Earlier this month, the Tulare County Board of Supervisors passed a new ordinance requiring mobile food vendors (that means taco trucks, folks) who operate in unincorporated parts of the county to get a business license for the first time. In order to obtain said license, vendors will will have to pass a criminal background check, pay $352 annually for the license and associated fees, and $100 per truck.
The vendors will also have to obey the following regulations, as reported by the The Foothills Sun-Gazette:
-In residential areas, vendors cannot operate from 9 p.m. to 7 a.m. and cannot stop for more than 10 minutes at a time.
-In nonresidential areas, vendors can operate at any hour, but can only park in one location for more than one hour if they can provide restroom facilities for their employees.
-Vendors can park in the public right of way along a highway if certain safety requirements are met.
-Vendors can park off the highway if they have written permission from the property owner.

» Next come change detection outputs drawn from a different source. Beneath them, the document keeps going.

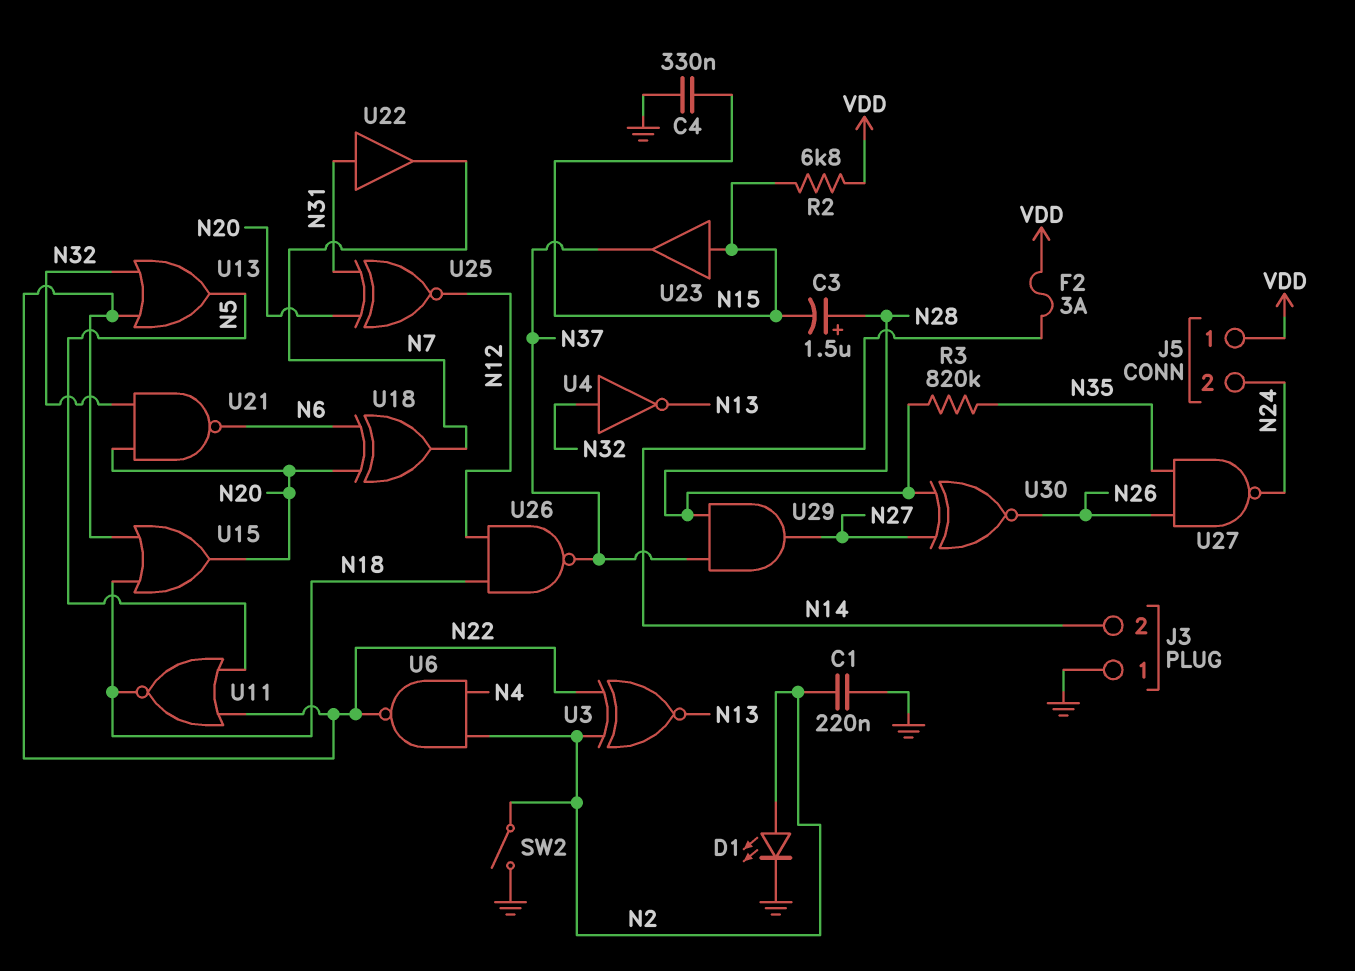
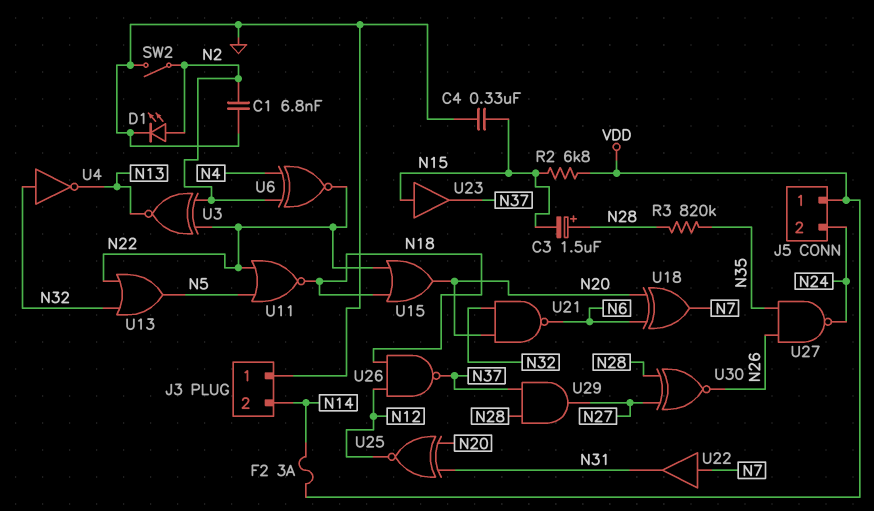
C1: 220nF (GND, N2) -> 6.8nF (GND, N2)
U6: NAND (in N2, in N4, out N22) -> XNOR (in N2, in N4, out N22)
U22: buffer (in N31, out N7) -> buffer (in N7, out N31)

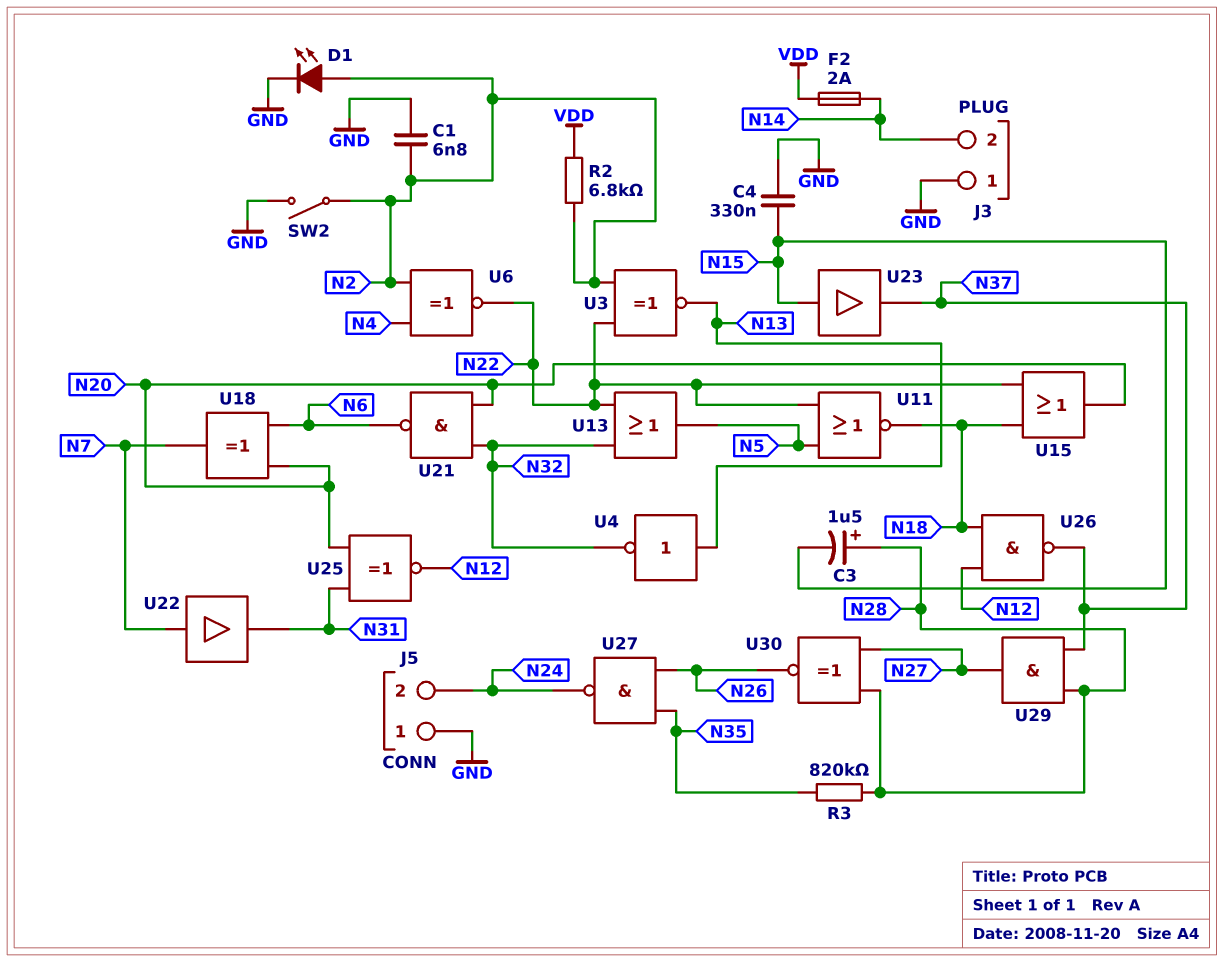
F2: 3A (N14, VDD) -> 2A (N14, VDD)
J5 pin 1: VDD -> GND
R2: 6.8k (N15, VDD) -> 6.8k (N2, VDD)
U4: NOT (in N32, out N13) -> NOT (in N13, out N32)

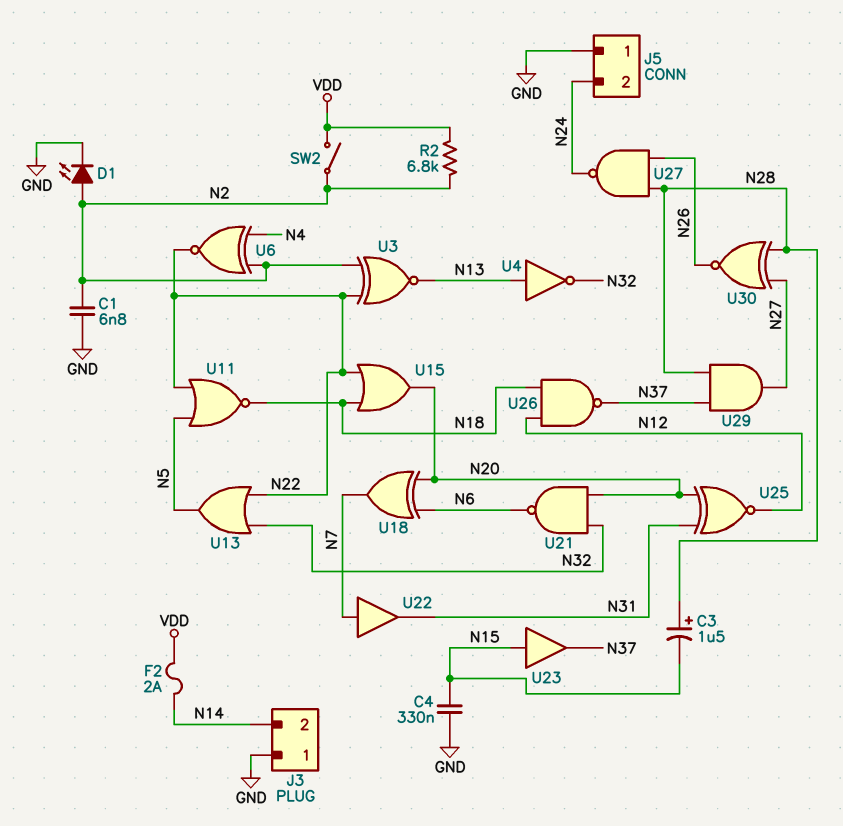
R3: 820k (N28, N35) -> none
SW2: switch (GND, N2) -> switch (N2, VDD)
U27: NAND (in N26, in N35, out N24) -> NAND (in N26, in N28, out N24)

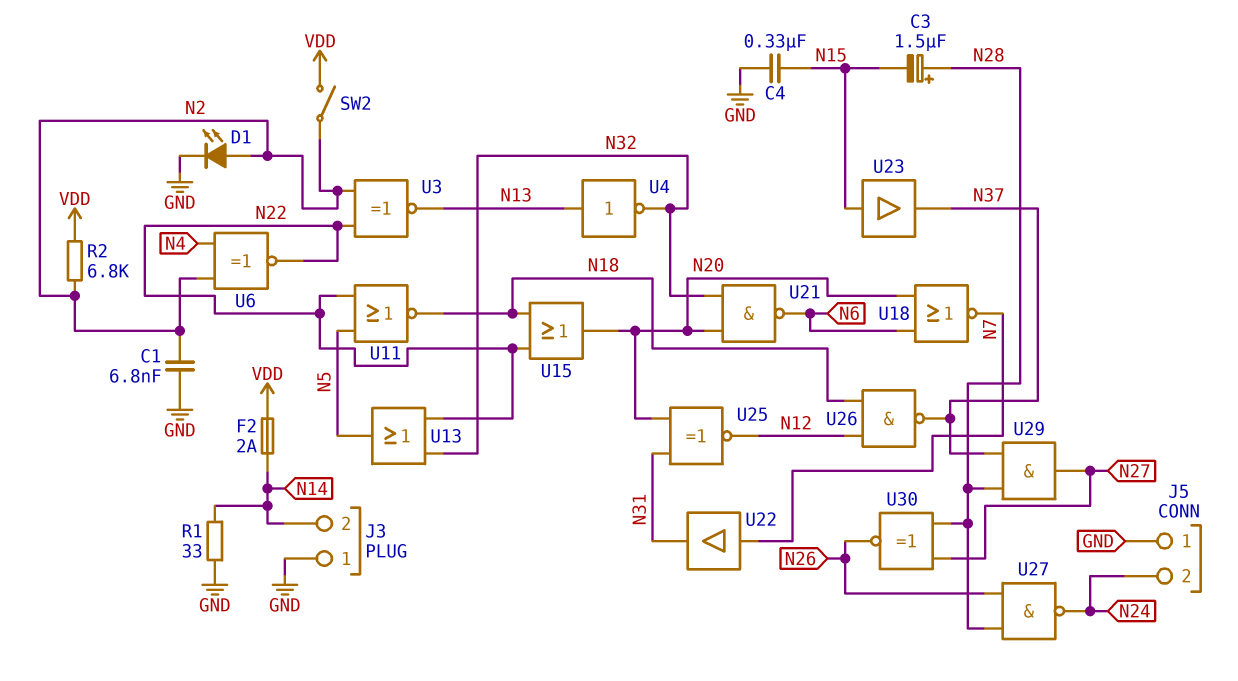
R1: none -> 33 (GND, N14)
U18: XOR (in N6, in N20, out N7) -> NOR (in N6, in N20, out N7)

-Trash must be removed when a vendor leaves a location.
-Business equipment must be removed when a vendor leaves a location unless they have written permission from the property owner to leave it there.
The new ordinance will take effect March 1, 2010.

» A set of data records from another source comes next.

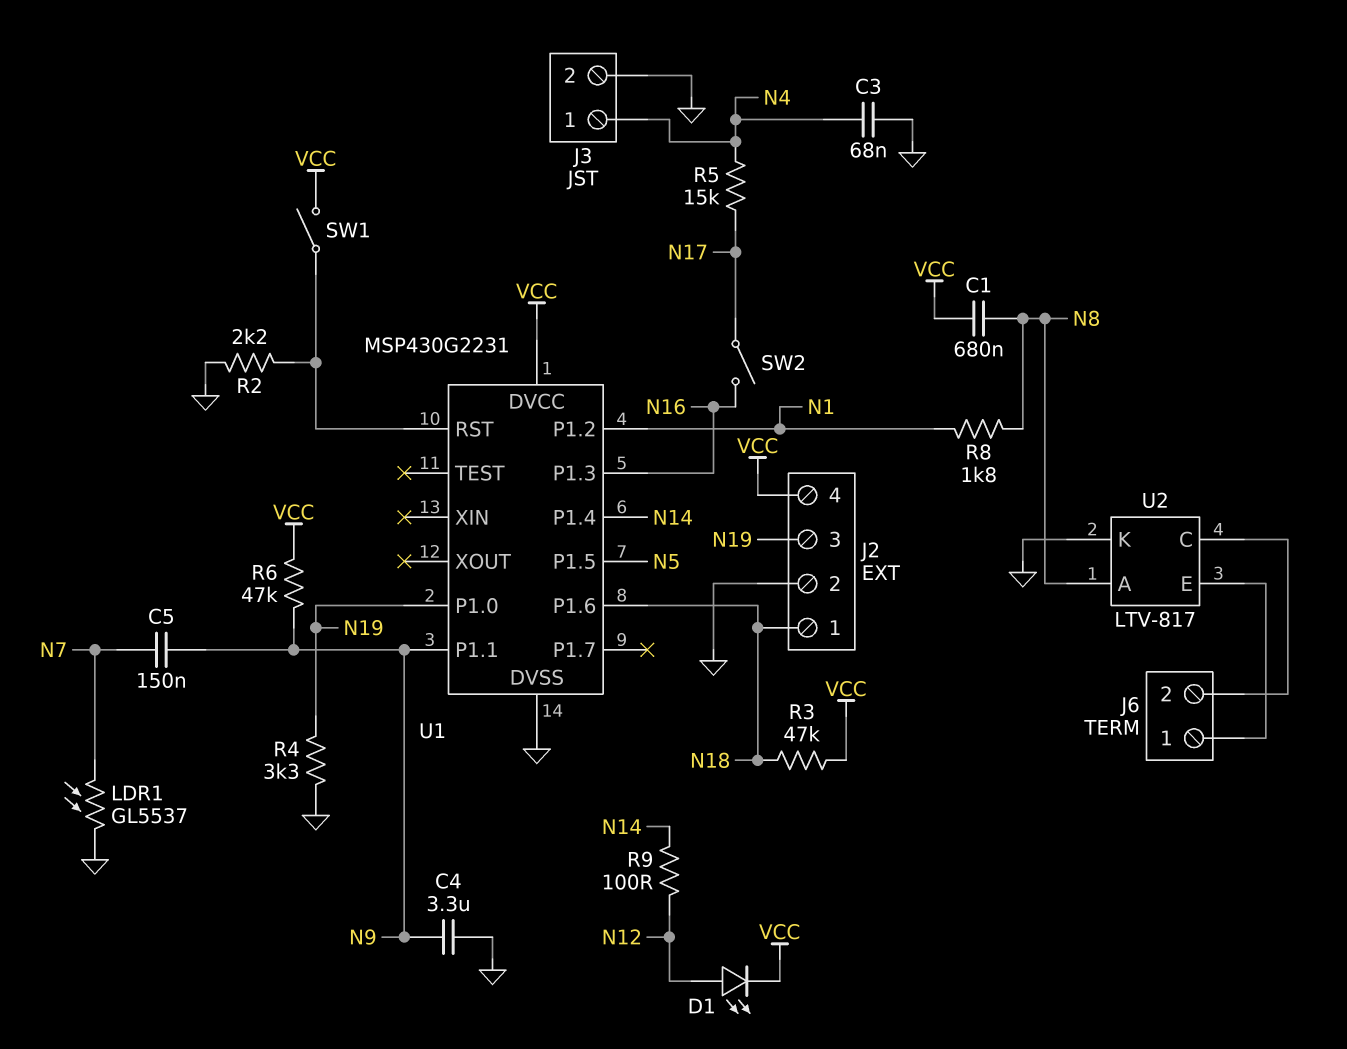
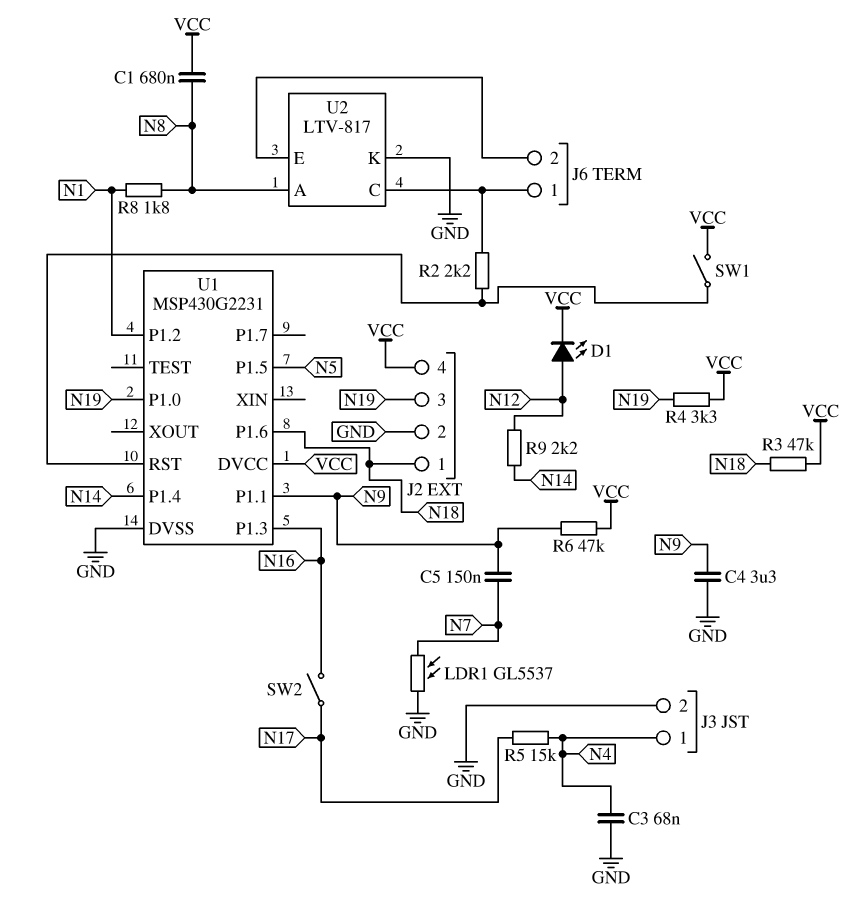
R2: 2.2k (GND, U1/RST) -> 2.2k (J6/1, U1/RST)
R4: 3.3k (GND, N19) -> 3.3k (N19, VCC)
R9: 100 (N12, N14) -> 2.2k (N12, N14)
U2 pin C: J6/2 -> J6/1
U2 pin E: J6/1 -> J6/2

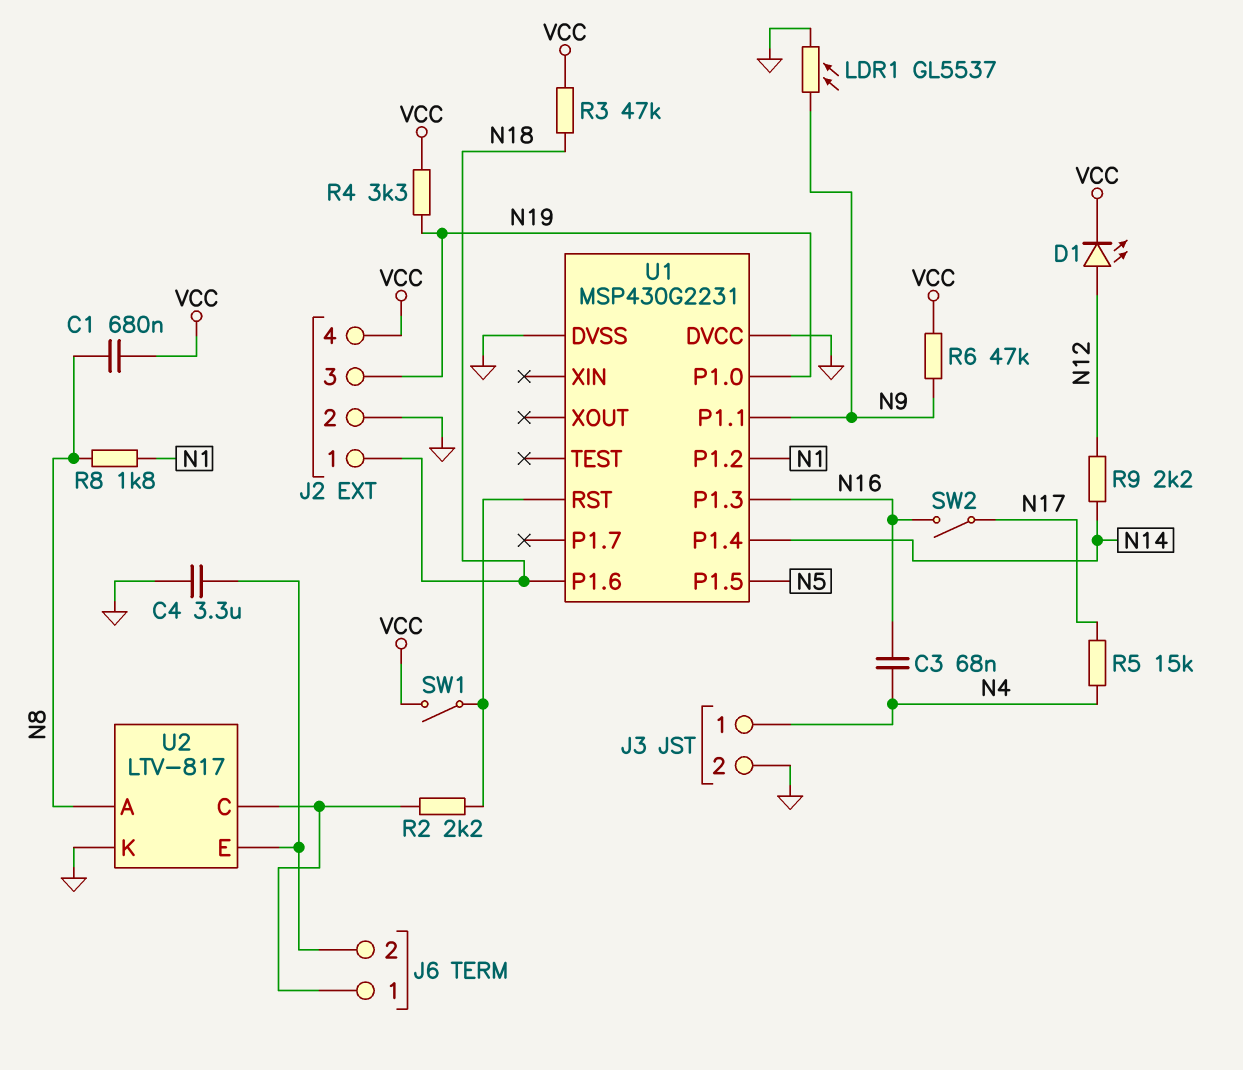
C3: 68nF (GND, N4) -> 68nF (N4, N16)
C4: 3.3uF (GND, N9) -> 3.3uF (GND, J6/2)
C5: 150nF (N7, N9) -> none
LDR1: GL5537 (GND, N7) -> GL5537 (GND, N9)
U1 pin DVCC: VCC -> GND

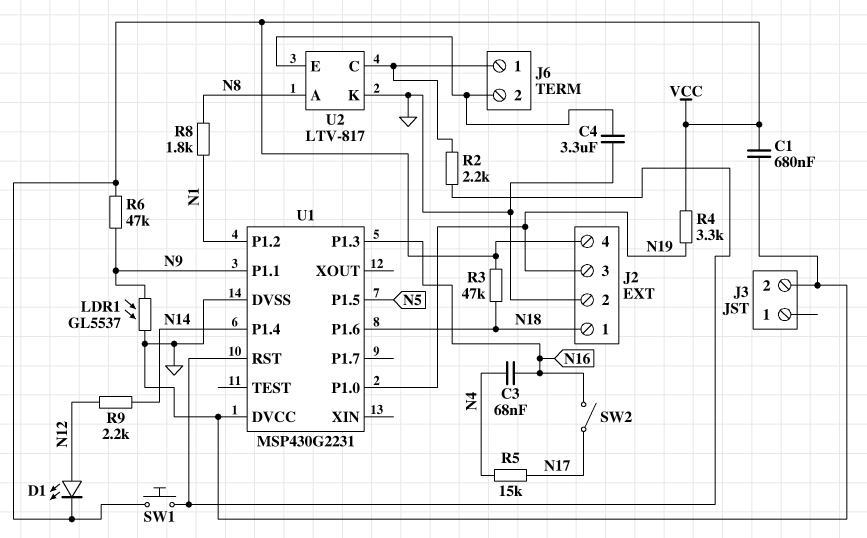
C1: 680nF (N8, VCC) -> 680nF (GND, VCC)
J3 pin 1: N4 -> none
SW1: switch (U1/RST, VCC) -> button (U1/RST, VCC)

The paper also reported that Barbara Booth Grunwald of the county’s counsel office, said: “Most of the vendors have said ‘We can live with this.’”
However, the Visalia Times-Delta reports today on Tacos Don Toño (pictured), a truck that’s been operating for 20 years just north of Visalia along Highway 63 just south of Avenue 326. Owner Carlos Huerta says he will be affected by the new laws, and that his customers — “mostly farmworkers” — can easily locate him.
The spot is next to a fruit packing plant, but Huerta said the plant doesn’t own the spot where he parks. That means he remains unsure “whether the spot is private land or part of the county’s road system.”